Riprendendo quanto ho detto in apertura, Andrea – uno studente di un liceo della nostra città – sostiene che se la famiglia tende a scansare il problema, se gli amici ti presentano solo il momentaneo piacere della fuga dal presente (il presente della “noia”), la scuola gioca un ruolo ambiguo: apparentemente si occupa di quello che definisce un “problema giovanile” istituendo sì occasioni di informazione, ma secondo il modello della «lezione» scolastica.

«allora, ragazzi, oggi parleremo di qualcosa di diverso rispetto al ‘700, ma non per questo meno importante. Tra un mese esatto si terrà la giornata mondiale contro le droghe e il narcotraffico. Un mio amico poliziotto si è offerto di parlare in nostra compagnia degli stupefacenti e del mondo disagiato dello spaccio. Argomenti del genere vi riguardano da vicino, siete grandi e dovete fare i conti anche con queste realtà» (…)

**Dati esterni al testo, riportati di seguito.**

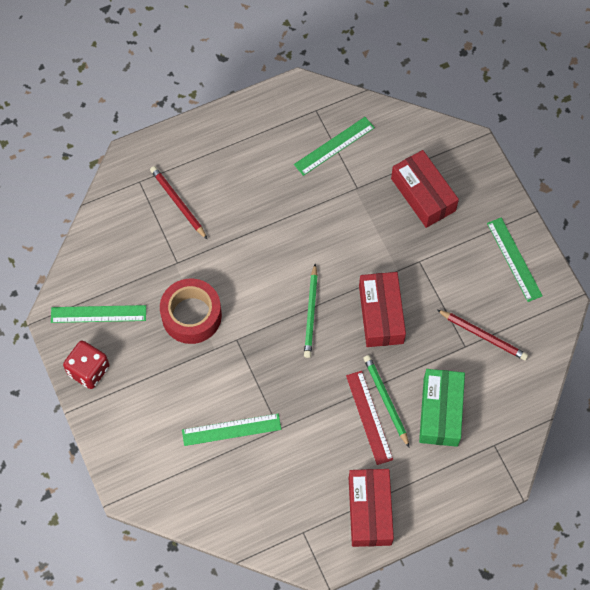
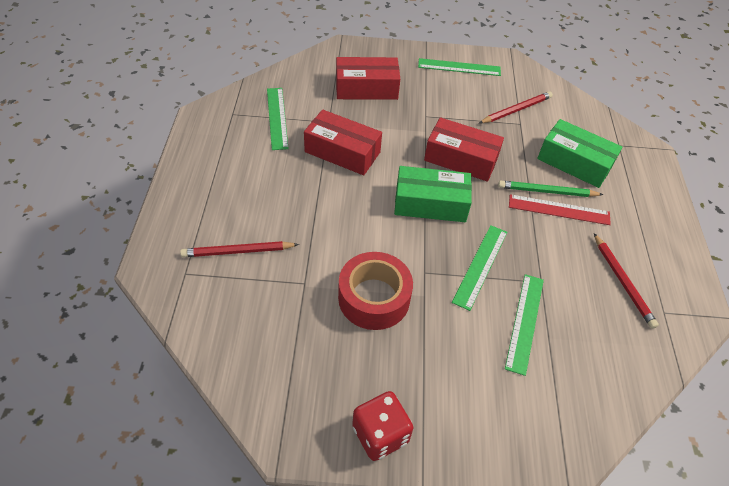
camera: 65 degrees left, 15 degrees down
(98, 314) = (314, 388): green ruler -> green ruler (480, 266)
(311, 313) = (430, 203): green pencil -> green box
(316, 492) = (622, 282): none -> red pencil
(369, 511) = (656, 250): red box -> red box (342, 152)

«Buongiorno, ragazzi!» ha esordito «non sono qui oggi per farvi la solita predica. So bene che a questa età siete sicuramente già entrati in contatto con sostanze, per cui il mio unico obiettivo è semplicemente quello di parlarvi di quanto questi maledetti intrugli siano nocivi sia a voi, sia a chi vi sta attorno.» (…)

Sembrava che lo sbirro volesse spiegarci bene come funziona, senza fare i soliti discorsi moralistici tipici della sua categoria.

Mi sbagliavo. (…)

L’agente ha continuato a parlare, parlare e parlare. Captavo a tratti qualche frase : «La polvere bianca uccide, se entri non ti tiri fuori…» poi ancora «Il rischio di dipendenza è altissimo, ragazzi: provate una volta e ci rimarrete per sempre».

Le solite cose, dunque.

Quanto ci viene detto da Ilaria (o da Andrea attraverso di lei) non è soltanto che – probabilmente – la scuola ancora non ha una strategia vincente (informazione soltanto?), ma soprattutto che i ragazzi che ascoltano, in realtà, spesso non lo fanno: i problemi contingenti, personali, intimi, affettivo-emotivi, spesso distolgono l’attenzione di uno studente sia da un contenuto scolastico, sia da un incontro che si presenta come “scolastico”.
Ho appena parlato di “problemi contingenti”: micro-problemi per gli adulti, prioritari per i giovani.
E allora torniamo alla pedagogia e alla psicologia.
Andiamoli a riprendere, quei termini che ho prima elencato, e ci sono noti, ci paiono ovvi.

Nei primi mesi in quel nuovo quartiere non mi spinsi da sola più in là del prato con le porte: mi era stato detto di non farlo e non lo facevo. Nel passaggio dalle medie al liceo, però, ogni divieto si trasformò magicamente in un inspiegabile ostacolo che andava raggiunto e superato in ogni modo. Superfluo aggiungere che nel giro di poco uscii dal recinto per andare a “brucare” altrove, esplorando mete meno raccomandabili, dal sapore di evasione. Stiamo parlando di attraversare, al limite di corsa, il ponte sul fiume distante non più di duecento metri da casa mia, ma per trasgredire e sentirsi fuorilegge bastava così poco, all’epoca…

La scelta narrativa di Andrea, è di mettere Ilaria di fronte alla fuga due volte: non solo come tensione ad andare oltre – lo abbiamo appena sentito nella metafora ben riuscita del «prato con le porte» – nella prima adolescenza, ma anche più tardi, quando ha già conosciuto la droga che uccide. La fuga per scappare da un mondo che non l’aiuta a tornare indietro, la prima, quando vorrebbe redimersi; e la fuga consapevole – tanto da apparire una scelta – la seconda, perché non voleva più porsi freni: avrebbe vissuto alla grande la sua adolescenza.

Le venne in mente di usare la coca…

Non prima di lasciare una pagina scritta per dare forma a quell’idea : ricopia la poesia L’albatro di Charles Baudelaire.